Mintz, a six-foot-nine centre, now sees only about 10:34 of playing time per game. So far this season, he’s averaged 2.3 points per game and 2.3 rebounds. With Lafayette, he scored 15.8 points per game and snagged 5.8 rebounds.
“It’s different than in college,” he explained. The biggest adjustment is that “they’re paying you to play basketball, so it’s a little more pressure than in college. You have to prove yourself all the time.”
Mintz signed a one-year contract with an option for a second year.
“When I finished by senior year in basketball at college, I started looking for an agent,” he said.
Before he signed with Bnei Hasharon, Mintz’s agents talked to three or four teams.
“Bnei Hasharon was the best fit,” he said in a telephone interview from Israel. “They have a really good reputation… They were really keen on my coming here.”
He moved to Israel in July and immediately suited up for Israel at the University Games in China. The Israelis finished 13th out of 25 teams.
In its first seven games in the Super League season, Bnei Hasharon amassed a 2-5 record and changed coaches. “We lost three games by two points,” Mintz said.
Over at the Maccabi Haifa Heat, the six-foot-two Farine is seeing 9:36 in court time. A shooting guard, Farine is averaging 1.6 points per game to go along with 1.2 rebounds and .6 assists.
Prior to signing with Haifa, Farine was a star at Dalhousie University, leading the Tigers to two Atlantic University Sport (AUS) championships. He averaged more than 20 points per game in his last three seasons. A perennial AUS all-star, Farine finished his college career by being named to the All-CIS team for 2010-11.
Along with Mintz, he was a key member of the 2005 Maccabiah Games under-19 team. He led the tournament in scoring, netting 31 points in a losing effort against a very strong American squad.
According to the website Northpole Hoops, “Farine’s greatest asset is his versatility. He is a strong guard who plays hard on both sides of the ball and always looks to make plays for his teammates. Farine possesses superb vision, passing ability [and is] an absolute playmaker. And of course, the kid can flat out score.”
“We were very impressed with Simon Farine in the U.S. tryouts,” said Maccabi Haifa head coach Mickey Gorka. “Simon shined among excellent competition at the U.S. tryouts. “He’s a physical guard [and] strong rebounder, with a nice touch from mid-range and will add depth to our roster this season.”
Izzy Tchinio, general manager of Bnei Hasharon, said the team plans to bring Mintz along slowly, “Right now he’s the sixth man, a power forward and centre,” he said. “He still has to learn the league.”
The style of play is quite different than U.S. college hoops, he continued.
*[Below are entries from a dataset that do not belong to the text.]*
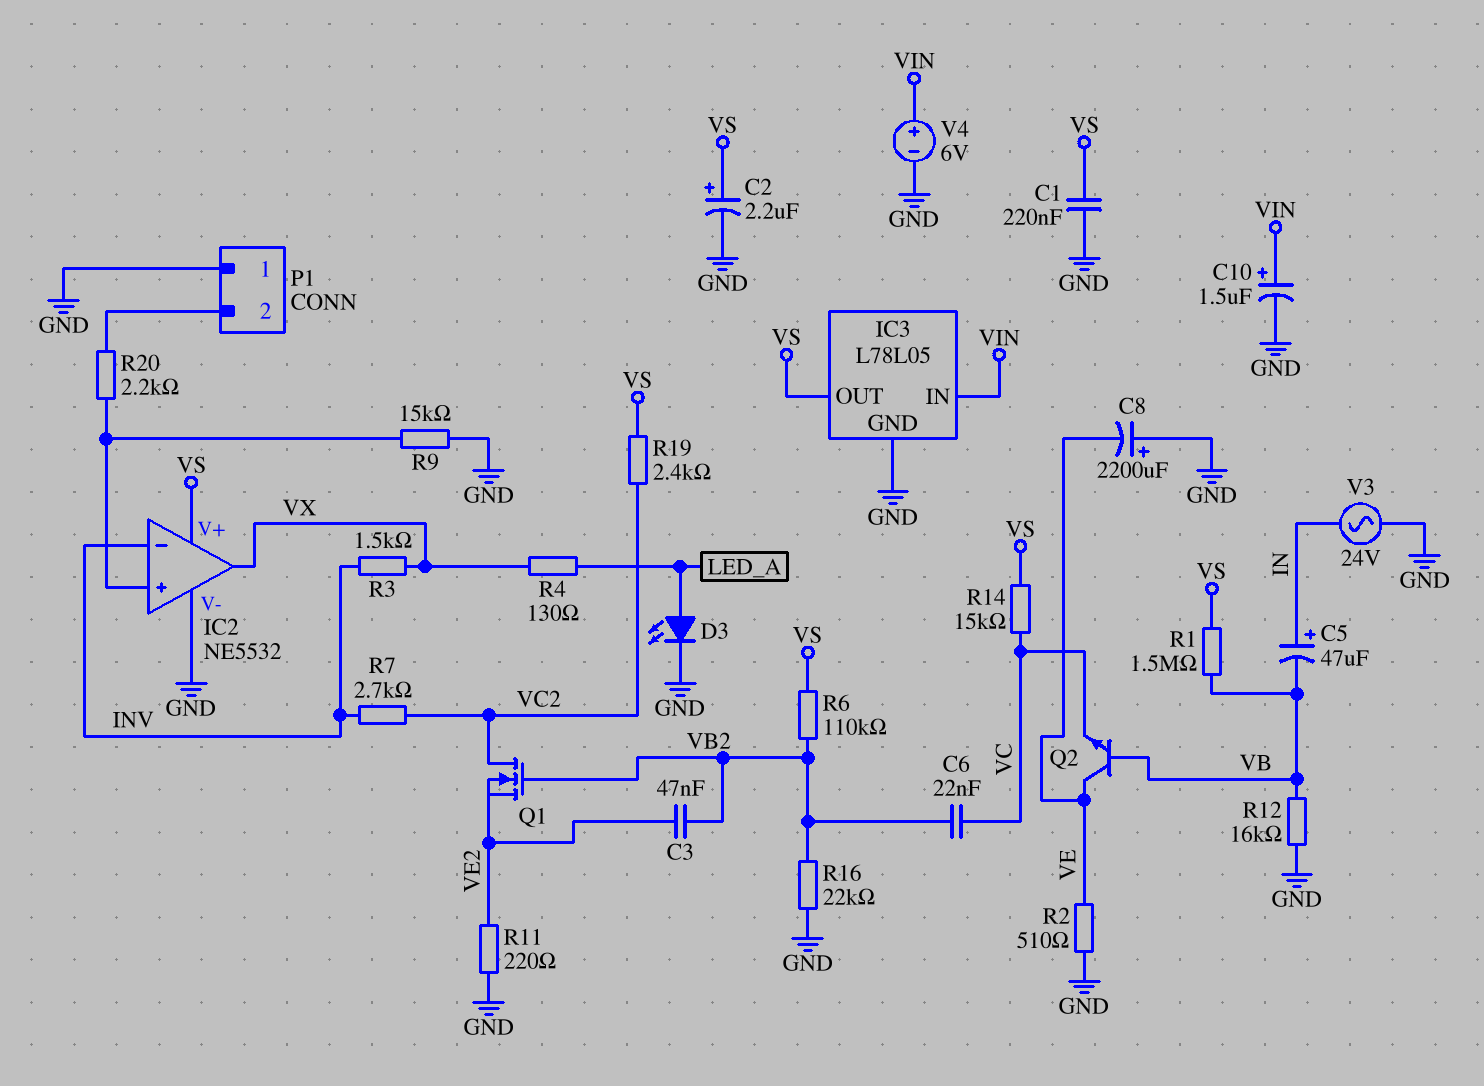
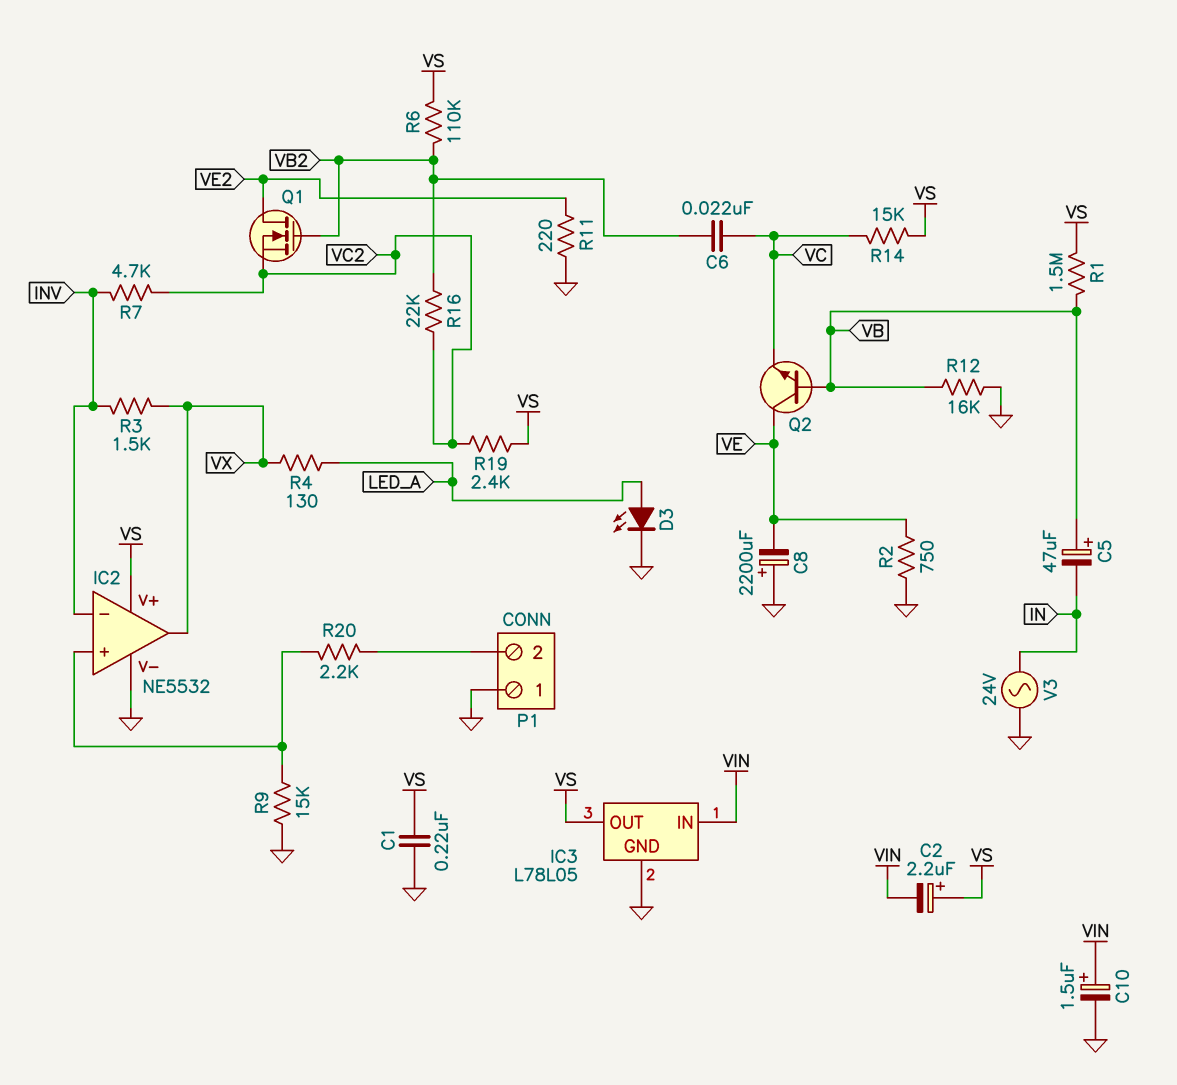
C2: 2.2uF (plus VS, minus GND) -> 2.2uF (plus VS, minus VIN)
C3: 47nF (VB2, VE2) -> none
C5: 47uF (plus IN, minus VB) -> 47uF (plus VB, minus IN)
Q1: NMOS (G VB2, D VC2, S VE2) -> NMOS (G VB2, D VE2, S VC2)
R2: 510 (GND, VE) -> 750 (GND, VE)
R7: 2.7k (INV, VC2) -> 4.7k (INV, VC2)
R16: 22k (GND, VB2) -> 22k (VB2, VC2)
V4: 6V (plus VIN, minus GND) -> none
Even good NBA players take time to adjust.
American basketball is generally more athletic and individualistic. European and Israeli basketball is more technical and relies more on teamwork, he said.
Mintz, he continued, “is a very good basketball player, and once he adjusts, he’ll be good for us.”
“I’m sure it’s a good experience to explore different places and cultures, especially for a Jew.”
Having learned Hebrew at a Jewish school, Mintz acknowledges he has a leg up on other imports. Although practices are conducted in English, he’s served as a translator for the team’s American players on other occasions, he said.
Knowing Hebrew makes it easier to get along in Israel, although he finds the pace of life in Israel quite different than he’s used to: “Everyone’s rushing a little bit more, but nothing too crazy,” he said.
So far, “the whole thing has been great. It’s a dream come true. Playing basketball professionally is the ultimate for people who love sports. It’s been great for me,” he said.